17時19分発府中本町行きに駆け込む。南浦和の乗り換え、軽快に階段を蹴りあげる。これで東久留米で18時から始まるバイトに間に合うという訳だ。
秋津の乗り換え道は面白い。俺が酒呑みで焼き鳥が好きな労働者階級の凡人だったなら確実にはまっていただろう。安くてガヤガヤした立ち飲みが面白い人はぜひ秋津に行ってみな。俺はそれよりも通り向かいの八百屋の方が気になるが、それよりそれより近頃はスピードウォークピッチ歩法の研究に忙しい。
スピードをあげて歩こうとする時つい大股に歩いてしまいがちだ。俺は今までにそれで長い足を無駄に使ってきた。大股で歩いてスピードを出すためにはそれなりの筋力が必要だし、何より上半身の補助が必要となる。肩からデカいカバンを掛けてる俺にはこの歩法は合わない。そこで思いついたのが日本人に適したピッチ歩法というわけだ。足を前に出す意識よりも早く動かす事を考えるのである。そして気持ちの上だけだが、膝を上に持ち上げようとするのだ。

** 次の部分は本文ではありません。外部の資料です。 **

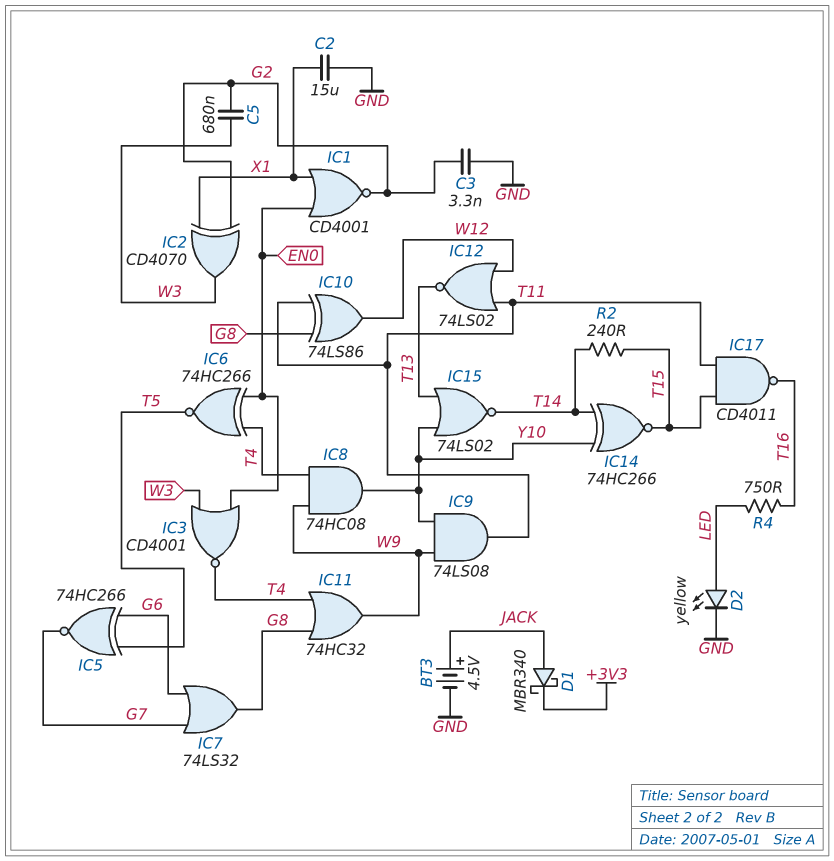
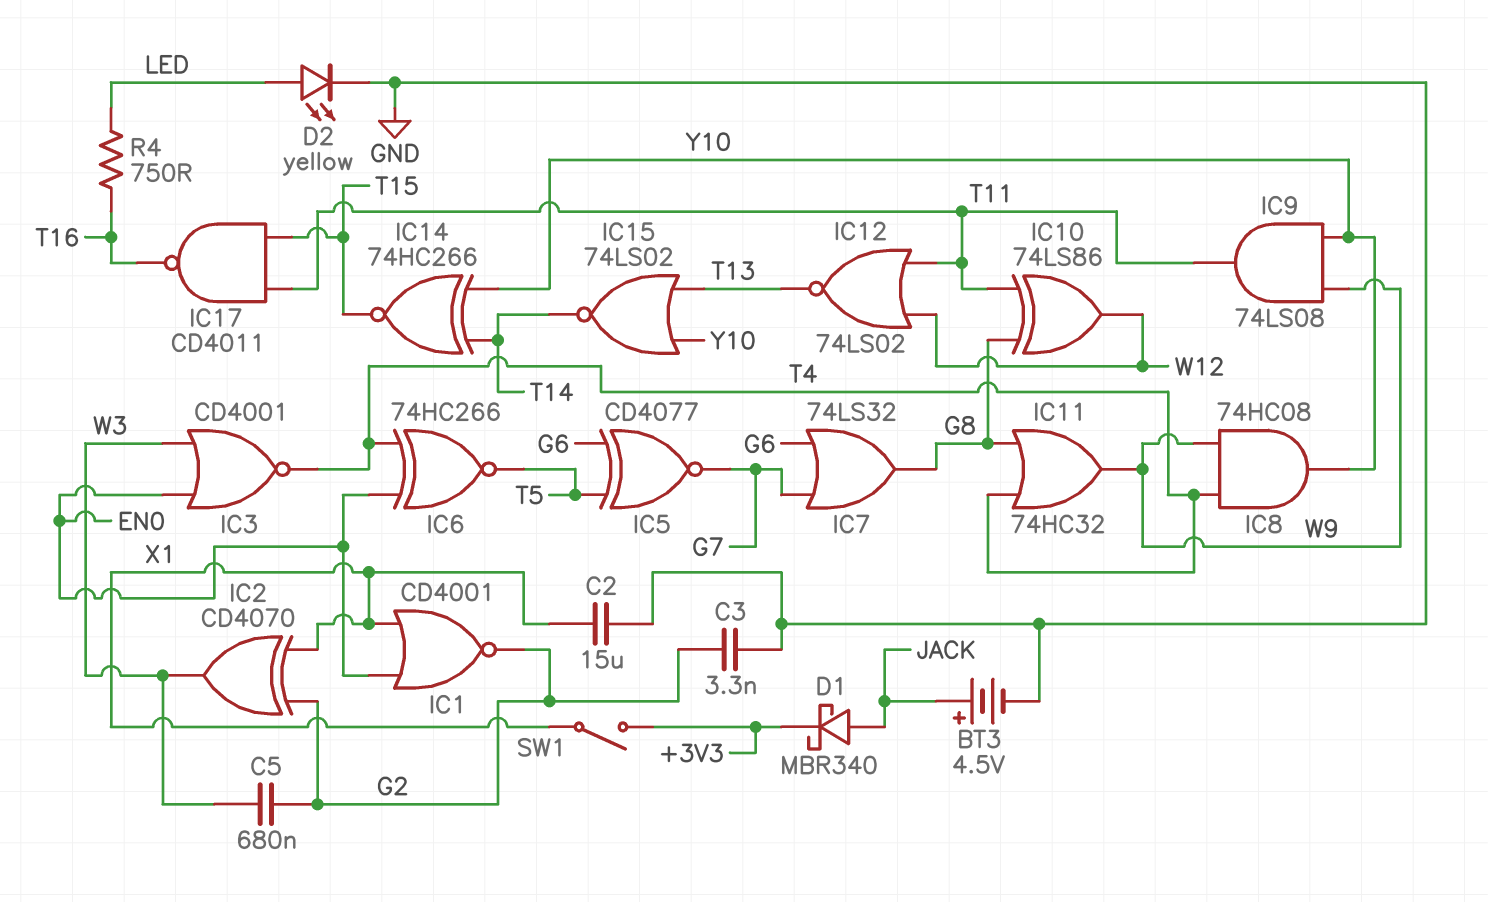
IC5: XNOR 74HC266 (in G6, in T5, out G7) -> XNOR CD4077 (in G6, in T5, out G7)
R2: 240 (T14, T15) -> none
SW1: none -> switch (+3V3, X1)

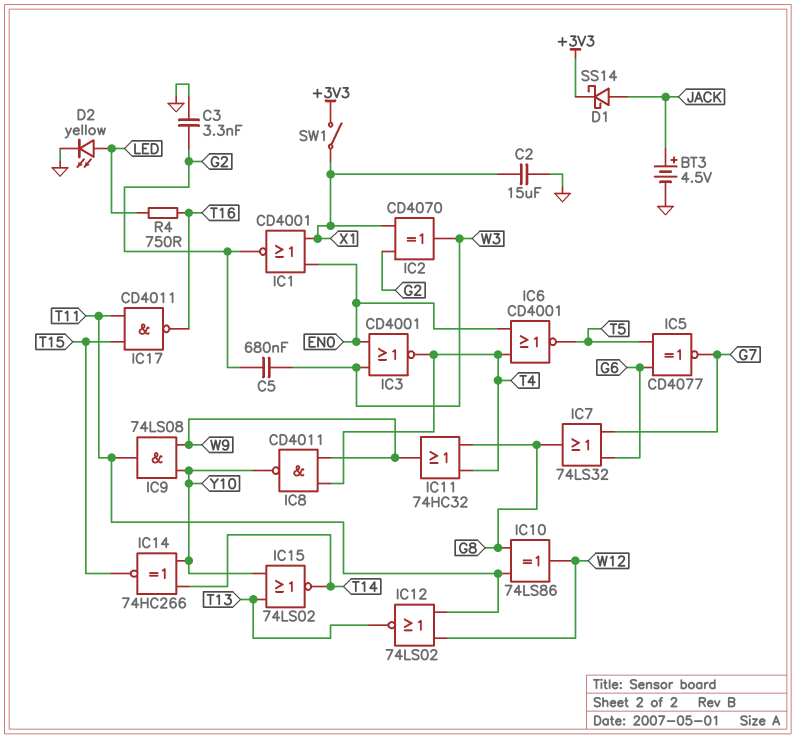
D1: schottky MBR340 (A JACK, K +3V3) -> schottky SS14 (A JACK, K +3V3)
IC6: XNOR 74HC266 (in EN0, in T4, out T5) -> NOR CD4001 (in EN0, in T4, out T5)
IC8: AND 74HC08 (in T4, in W9, out Y10) -> NAND CD4011 (in T4, in W9, out Y10)

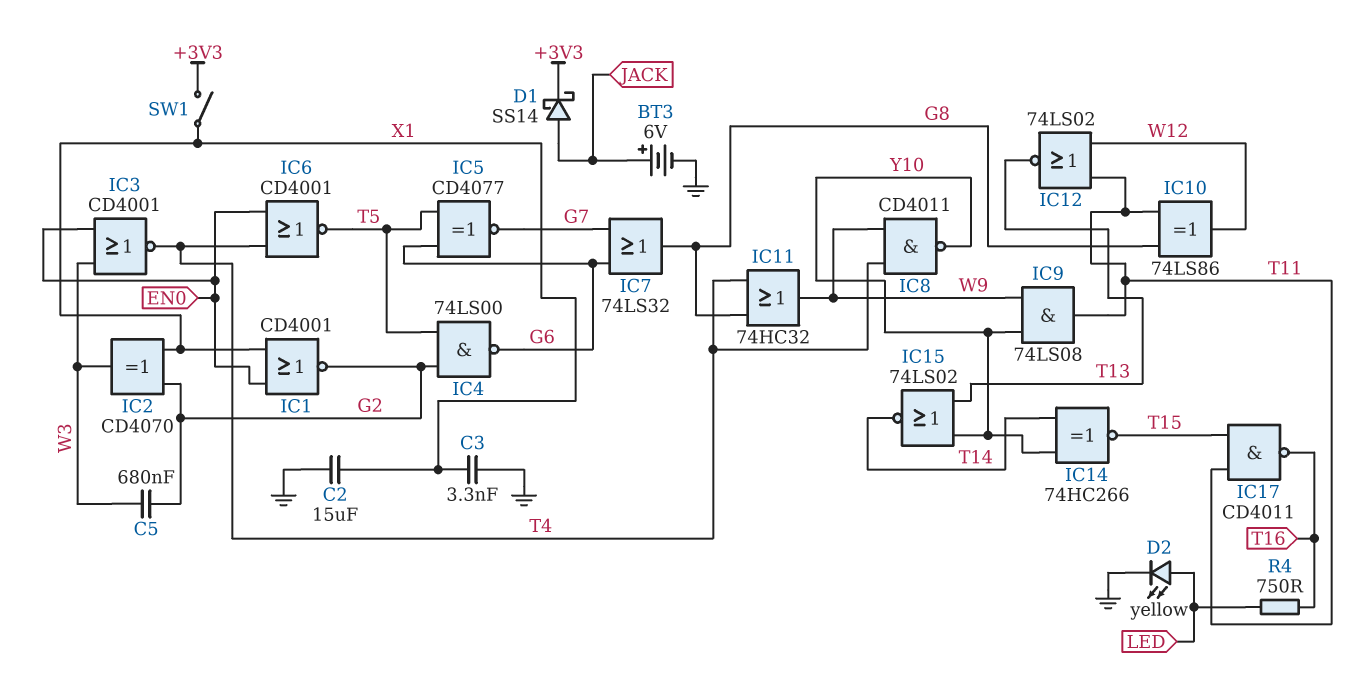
BT3: 4.5V (plus JACK, minus GND) -> 6V (plus JACK, minus GND)
C3: 3.3nF (G2, GND) -> 3.3nF (GND, X1)
IC4: none -> NAND 74LS00 (in G2, in T5, out G6)

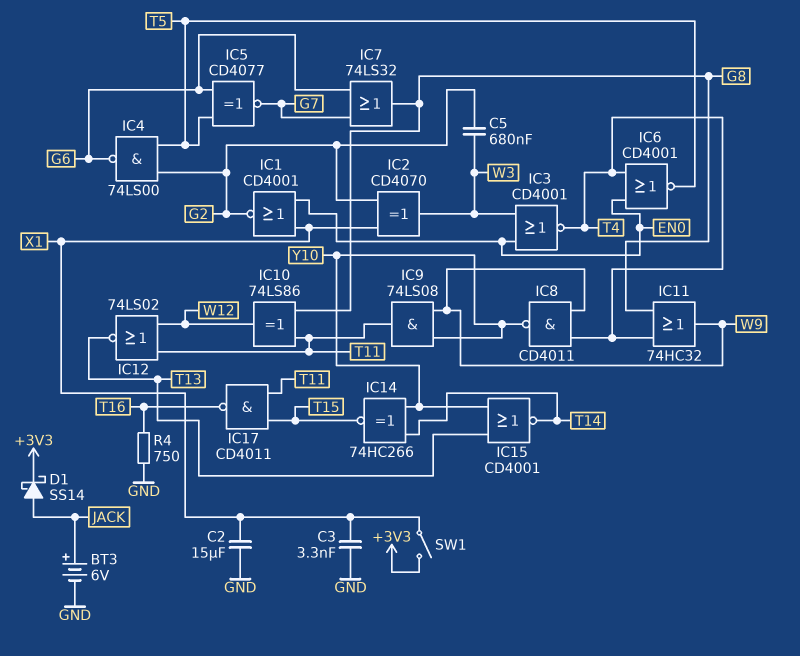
D2: LED yellow (A LED, K GND) -> none
IC15: NOR 74LS02 (in T13, in Y10, out T14) -> NOR CD4001 (in T13, in Y10, out T14)
R4: 750 (LED, T16) -> 750 (GND, T16)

ヒントは九州出身のK君だった。彼は東京に来た当時都会人の歩くスピードの早さに驚いたらしい。負けず嫌いな彼は研究と鍛錬の末今では誰よりも早く歩けるようになったと自負している。彼の身のこなしは本当にスマートで無駄がない。
早く歩けるのはそれだけでかなりの得がある。早く歩いた分ゆっくり出来る。早く歩いた分時給がつく。早く歩いた分筋力がつく。早く歩いた分雑念が消える。早く歩いた分…あ、やっぱり18時には間に合わなかった。。。